Generalized formulation for ideal light-powered systems through energy and entropy flow analysis Part1. Based on the first-order evaluation

TL;DR

This paper develops a general theoretical framework for analyzing the maximum efficiency and concentration ratios in light-powered systems, based on energy and entropy flow, applicable to diverse irradiation conditions.

Contribution

It introduces a fundamental formulation for maximum efficiency and pigment concentration ratios in photosynthesis, considering arbitrary photon flux, polarization, and solid angle, extending conventional temperature concepts.

Findings

Formulation of maximum efficiency $ta_{max}$ considering entropy changes.

Agreement of radiation temperature with effective temperature under specific conditions.

Proof that radiation entropy remains unchanged from Sun to Earth until scattering.

Abstract

In this study, the theoretical maximum efficiency $\eta_{max}$ and the Boltzmann-type factor giving the concentration ratio of excited-to-ground state pigment-molecules for photosynthetic systems under irradiation with arbitrary photon flux density $n_\gamma(\lambda)$, solid angle $\Omega$, and degree of polarization P, are formulated in the most fundamental and general way through energy and entropy flow analysis, using reversibility and the first-order evaluable condition by the photon number change, which is a quasi-equilibrium condition between the radiation and the system, as essential conditions.

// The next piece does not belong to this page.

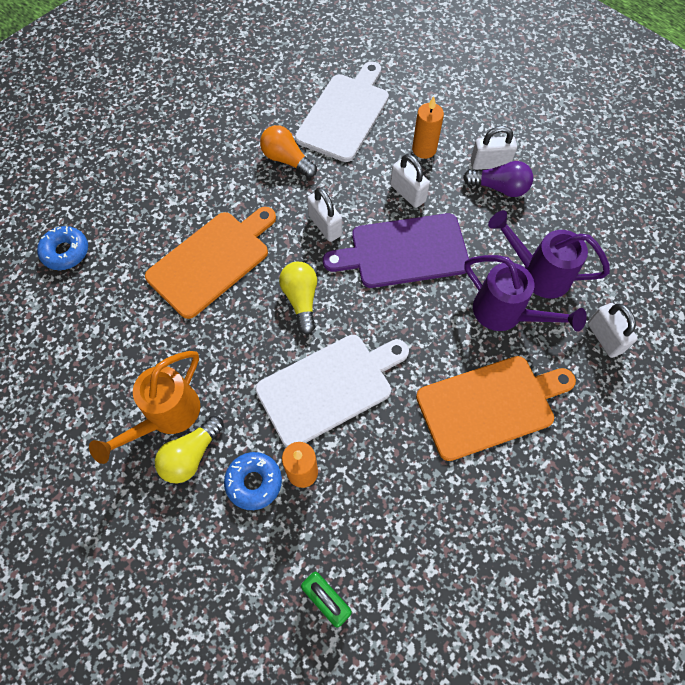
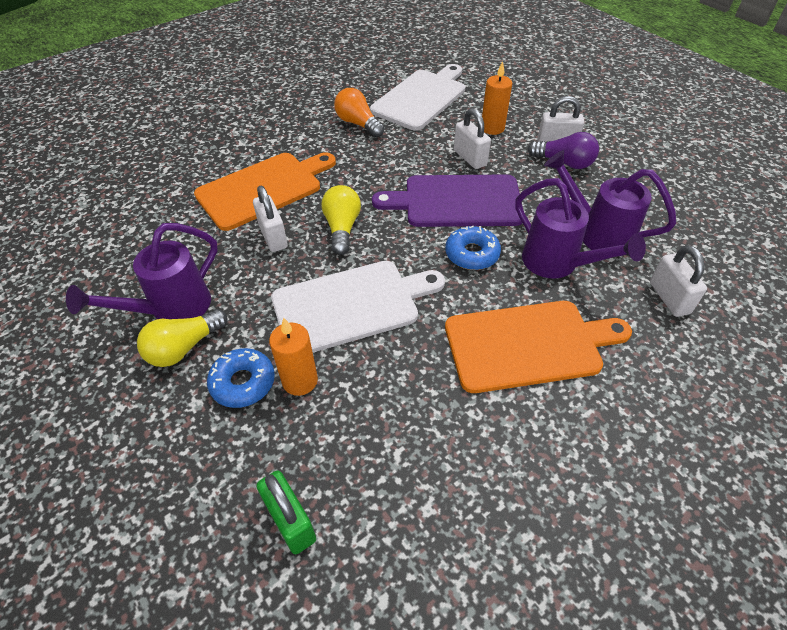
camera: 10 degrees right, 15 degrees down
(66, 252) = (129, 168): blue donut -> blue donut (472, 254)
(166, 417) = (171, 310): orange watering can -> purple watering can
(325, 226) = (382, 174): white padlock -> white padlock (273, 237)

The radiation temperature for the diluted monochromatic light as non-equilibrium, obtained by the fundamental formulation of this study is found to agree with the conventional radiation temperature, often called the effective temperature, for a given photon flux density (light intensity), provided that $\Omega$ and P of the radiation are 4$\pi$ and 0, respectively. The reason for this agreement is discussed in the final section. The formulation in this study allows quantitative analyses that are not possible with conventional radiation temperature. As examples, the formulation of $\eta_{max}$ taking into account entropy changes due to photochemical reactions such as glucose production by photosynthesis, and various quantities under irradiation at arbitrary $\Omega$ and P are presented. In Appendix C, a specific and rigorous proof, using elementary geometry, of the fact that the entropy of radiation diluted on its way from the Sun to the Earth remains unchanged from its original value, until it is scattered by the Earth's atmosphere, which is guaranteed only in general terms by Liouville's theorem, is given.